This is a Hubble Space Telescope image of a vast nebula called NGC 604, which lies in the neighboring spiral galaxy M33, located 2.7 million light-years away in the constellation Triangulum. This is a site where new stars are being born in a spiral arm of the galaxy. At the heart of NGC 604 are over 200 hot stars, much more massive than our Sun.They heat the gaseous walls of the nebula making the gas fluoresce. By studying the physical structure of a giant nebula, astronomers may determine how clusters of massive stars affect the evolution of the interstellar medium of the galaxy. The nebula also yields clues to its star formation history and will improve understanding of the starburst process when a galaxy undergoes a "firestorm" of star formation.
 

The giant Elliptical Galaxy M87 (NGC 4486) , also called Virgo A, is one of the most remarkable objects in the sky. It is perhaps the dominant galaxy in the closest big cluster to us, the famous Virgo Cluster of galaxies (sometimes also called "Coma-Virgo cluster" which is more acurate, as it extends into constellation Coma). M87 contains many more stars (and mass) than our own galaxy: several trillion solar masses. It is also of extreme luminosity, with an absolute magnitude of about -22. The spectra of elliptical galaxies reveals that they are composed mainly of population II stars and contain large globular clusters. They contain small amounts of gas where new stars are being born, but for the most part there is very little star formation. 

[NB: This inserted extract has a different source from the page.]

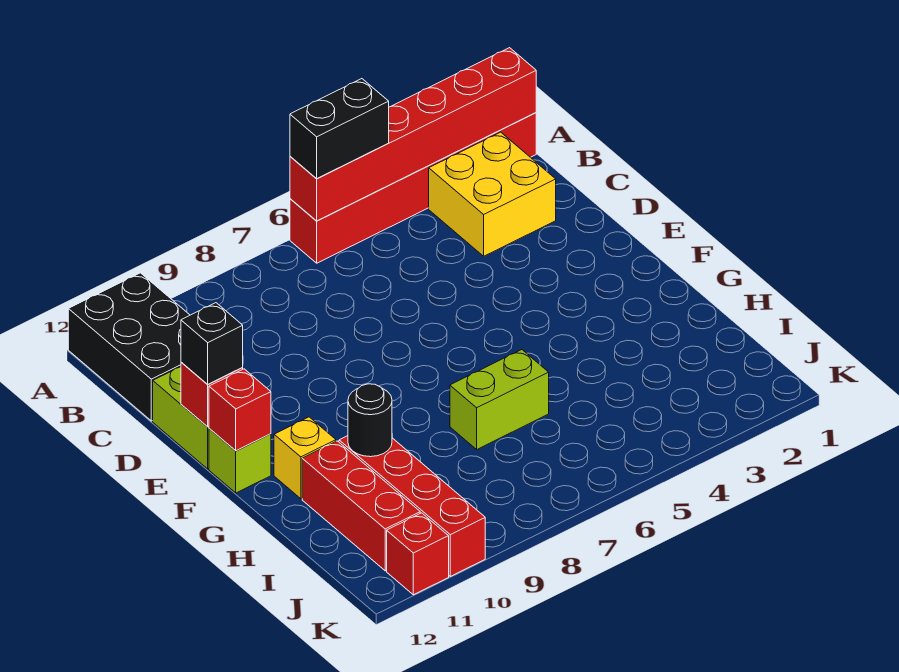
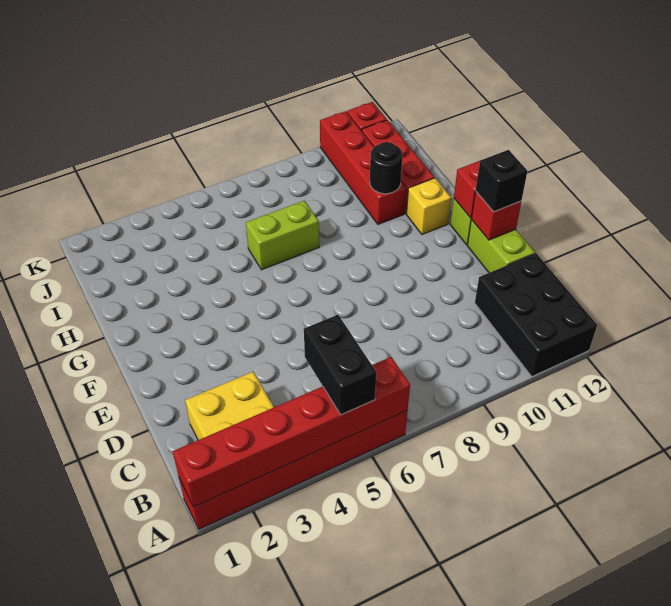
black brick A5:A6 level 3 -> black brick A5:B5 level 3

M31 (NGC 224) is the famous Spiral Andromeda Galaxy, our nearest large neighbor galaxy, forming the Local Group of galaxies together with its companions (including M32 and M110, two bright dwarf elliptical galaxies), our own Milky Way and its companions, M33, and others. Visible to the naked eye even under moderate conditions, Andromeda contains, as most spiral galaxies do, interstellar gas and hot, bright population I stars. We also see the characteristic nuclear bulges and halos containing old, population II globular clusters.
 

M82 (NGC 3034) is the prototype of an Irregular Galaxy. Its core seems to have suffered dramatically from a "recent" close encounter with its companion M81, being in a heavy starburst and displaying conspicuous dark lanes. This turbulent explosive gas flow is also a strong source of radio noise. In the infrared light, M82 is the brightest galaxy in the sky. Irregular galaxies contain large clouds of interstellar gas mixed with young and old stars and have no obvious nuclear bulge or spiral arms.

Here is one of the largest objects that anyone will ever see on the sky. Each of the fuzzy blobs in the above picture is a galaxy, together making up the Perseus Cluster, one of the closest clusters of galaxies. We view the cluster through the foreground of faint stars in our own Milky Way galaxy. It takes light roughly 300 million years to get here from there, so we only see this cluster as it existed during the age of the dinosaurs. Also known as Abell 426, the center of Perseus cluster is a prodigious source of X-ray radiation, and so helps us study how clusters formed and how gas and dark matter interact. The Perseus Cluster of Galaxies is part of the Pisces-Perseus supercluster, which spans over 15 degrees and contains over 1000 galaxies.

HUBBLE'S LAW:

In 1920 Hubble discovered that very distant galaxies appeared to be moving away from us according to a simple empirical law, now called Hubble's Law. The law is stated in a simple formula: V_r=H₀d, where V_r is the recession velocity of the galaxy - computed from the spectral red shift - d is the distance to the galaxy and H₀ is Hubble's constant H₀=25 km/s/Mly=80 km/s/Mpc (read "80 kilometers per second per megaparsec"). In other words, the Hubble constant parameter gives the relation between the easy to measure recession velocity of galaxies to the very hard to-measure distance to galaxies.

 
 

Example(s):   A galaxy that is 600 Mpc from us would be receding at a speed of:  Vr= (80 km/s/Mpc)*(600 Mpc)=48,000 km/s or c/6!!  THE AGE OF THE UNIVERSE FORM HUBBLE CONSTANT:  Age = 1/H = (1/25) Mly*s/km = (40,000) * (c*y)*s/km = 12 billion years!

Galaxies that are relatively close to the Milky Way do not necessarily recede from us; some are actually approaching us because of gravitational attraction. Indeed, about 5 billion years from now, just as the Sun is about to become a red giant, the Andromeda Galaxy will collide with the Milky Way!